Source Wall Street Journal
By STEPHEN KIRCHNER
Australian Prime Minister Kevin Rudd has just unveiled a fiscal stimulus plan worth 10.4 billion Australian dollars ($7.4 billion). At around 1% of GDP, it's bold. Will it work? Probably not as intended.
The plan consists of a set of handouts for politically appealing groups, such as old-age pensioners and families with children. There's also a big boost to infrastructure spending. It's a dramatic change for a government that as recently as May was hewing to the tightest fiscal policy since 1970-71, with a budget surplus of 2.1% of GDP. That budget was designed to put downward pressure on inflation. Taken together with the Reserve Bank of Australia's one-percentage-point easing at the beginning of the month, the new stimulus package points to a major reassessment of economic risks on the part of Australian policymakers. Growth has replaced inflation as the top concern.
Mr. Rudd's plan might look like a solution in search of a problem. Economic growth is set to slow, but Australia's real economy has yet to show significant stress from the global financial crisis. Financial institutions remain sound, and confidence has been boosted by the weekend's coordinated move by Australia and New Zealand to insure deposits. Monetary policy has already responded aggressively and a sharp fall in the Australian dollar exchange rate relative to the U.S. dollar is performing its traditional function of insulating Australia from external economic shocks.
There's certainly room for stimulus measures. But there are risks to stimulus, too. Timing fiscal stimulus measures so they take effect when they are most needed is difficult. Get the timing wrong and these measures could end-up being pro- rather than counter-cyclical.
A case in point is the government's proposal to accelerate its infrastructure spending agenda. Even with an accelerated timetable, work on these projects will not commence until well into 2009, with much of the spending not seen until even later, when Australia may already be through the feared economic downturn. Infrastructure spending decisions made in a crisis atmosphere might not be evaluated to the highest standards. Australia could be saddled with some wasteful rather than productivity-enhancing infrastructure projects.
Other aspects of Mr. Rudd's plan are at odds with what government should be doing in the current environment. The plan provides $1.5 billion in grants to first-time home buyers. It would double the grant amount to buyers of existing homes, while tripling the grant to buyers of newly built homes. The latter measure will be useful in addressing the chronic housing shortage that has driven housing affordability in Australia to record lows and seen rising rents makes a significant contribution to inflation.

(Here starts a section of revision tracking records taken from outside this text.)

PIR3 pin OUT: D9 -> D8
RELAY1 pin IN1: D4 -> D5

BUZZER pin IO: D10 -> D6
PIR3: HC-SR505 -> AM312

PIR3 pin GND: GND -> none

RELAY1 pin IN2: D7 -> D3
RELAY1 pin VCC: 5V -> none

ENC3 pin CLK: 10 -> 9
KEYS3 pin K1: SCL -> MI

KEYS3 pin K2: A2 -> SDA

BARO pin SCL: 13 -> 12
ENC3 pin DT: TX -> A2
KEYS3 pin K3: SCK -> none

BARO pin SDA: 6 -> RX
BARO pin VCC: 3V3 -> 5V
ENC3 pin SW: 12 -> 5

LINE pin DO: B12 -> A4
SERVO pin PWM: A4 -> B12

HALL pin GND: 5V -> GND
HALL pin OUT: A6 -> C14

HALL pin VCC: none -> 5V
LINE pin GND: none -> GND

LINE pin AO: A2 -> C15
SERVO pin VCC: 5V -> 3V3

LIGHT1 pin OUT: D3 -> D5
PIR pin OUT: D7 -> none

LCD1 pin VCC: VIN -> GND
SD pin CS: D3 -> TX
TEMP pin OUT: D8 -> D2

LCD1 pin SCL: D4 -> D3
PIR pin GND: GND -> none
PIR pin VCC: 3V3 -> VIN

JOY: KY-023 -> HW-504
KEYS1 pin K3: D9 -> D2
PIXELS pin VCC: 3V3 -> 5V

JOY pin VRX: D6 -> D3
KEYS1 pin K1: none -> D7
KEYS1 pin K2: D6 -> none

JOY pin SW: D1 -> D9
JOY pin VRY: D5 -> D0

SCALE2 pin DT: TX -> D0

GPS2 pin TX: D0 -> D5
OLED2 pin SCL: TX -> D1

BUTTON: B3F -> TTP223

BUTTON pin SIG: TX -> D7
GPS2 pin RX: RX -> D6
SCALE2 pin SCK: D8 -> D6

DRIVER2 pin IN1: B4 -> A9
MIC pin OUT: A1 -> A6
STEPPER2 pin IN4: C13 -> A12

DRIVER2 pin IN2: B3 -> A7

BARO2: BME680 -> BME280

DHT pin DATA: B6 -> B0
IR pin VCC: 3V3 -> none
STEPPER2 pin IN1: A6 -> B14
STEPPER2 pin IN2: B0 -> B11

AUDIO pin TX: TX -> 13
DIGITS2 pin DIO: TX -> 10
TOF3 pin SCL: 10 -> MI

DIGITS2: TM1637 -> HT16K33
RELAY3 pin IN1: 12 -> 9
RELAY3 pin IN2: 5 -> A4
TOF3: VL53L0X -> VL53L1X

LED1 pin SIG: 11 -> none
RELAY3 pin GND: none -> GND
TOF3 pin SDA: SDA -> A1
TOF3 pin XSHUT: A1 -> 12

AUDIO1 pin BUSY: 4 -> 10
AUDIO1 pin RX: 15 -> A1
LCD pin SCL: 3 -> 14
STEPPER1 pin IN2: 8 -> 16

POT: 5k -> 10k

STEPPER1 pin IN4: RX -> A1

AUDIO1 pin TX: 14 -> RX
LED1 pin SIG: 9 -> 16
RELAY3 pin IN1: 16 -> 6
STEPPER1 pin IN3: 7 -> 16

The grant to buyers of existing homes, however, will serve only to bid up the prices of existing properties, the opposite of what is needed to improve housing affordability. This will benefit existing home owners rather than new home buyers, and has little value as a stimulus measure because it merely transfers wealth from buyers to current owners rather than encouraging new housing supply.
In other respects, the plan moves away from, not toward, broader structural reforms important to the long-term health of the economy. Consider the lump-sum payment to old-age and other pensioners, scheduled for December. Single pensioners will receive a one-time payment of A$1,400, while couples will receive A$2,100. The government calls this a "down payment on long-term pension reform," but it leaves the long-term future of pension reform an open issue. The focus for future reform needs to be on reducing dependence on the government pension. This means making the pension less rather than more attractive, so as to encourage people to save for their retirement.
Similarly, the government will make a one-off A$1,000 payment for each child in eligible families. While this may have some value as a short-term economic stimulus measure, it does not address some of the long-term issues clouding the family payments system, including the disincentives to labor-force participation.
The biggest problem with the stimulus plan, however, is something that's not in it -- tax relief. That too has been left to a future review by the Treasury Secretary, Ken Henry. There had been speculation the government might introduce a one-off tax rebate. Since the government says it is making "down payments" on future reform, a tax rebate would have provided a welcome signal of the government's commitment to this vital policy area. A tax rebate would diffuse more broadly than one-off welfare payments and reward labor-force participation rather than welfare dependence.
Short-term stimulus measures need not conflict with the imperatives of long-term structural reform. The government should have used the global financial crisis to gain increased traction for a long-term structural reform agenda that will provide lasting economic security, and not just a short-term boost to spending. The biggest flaw of Mr. Rudd's plan is all the opportunities it missed.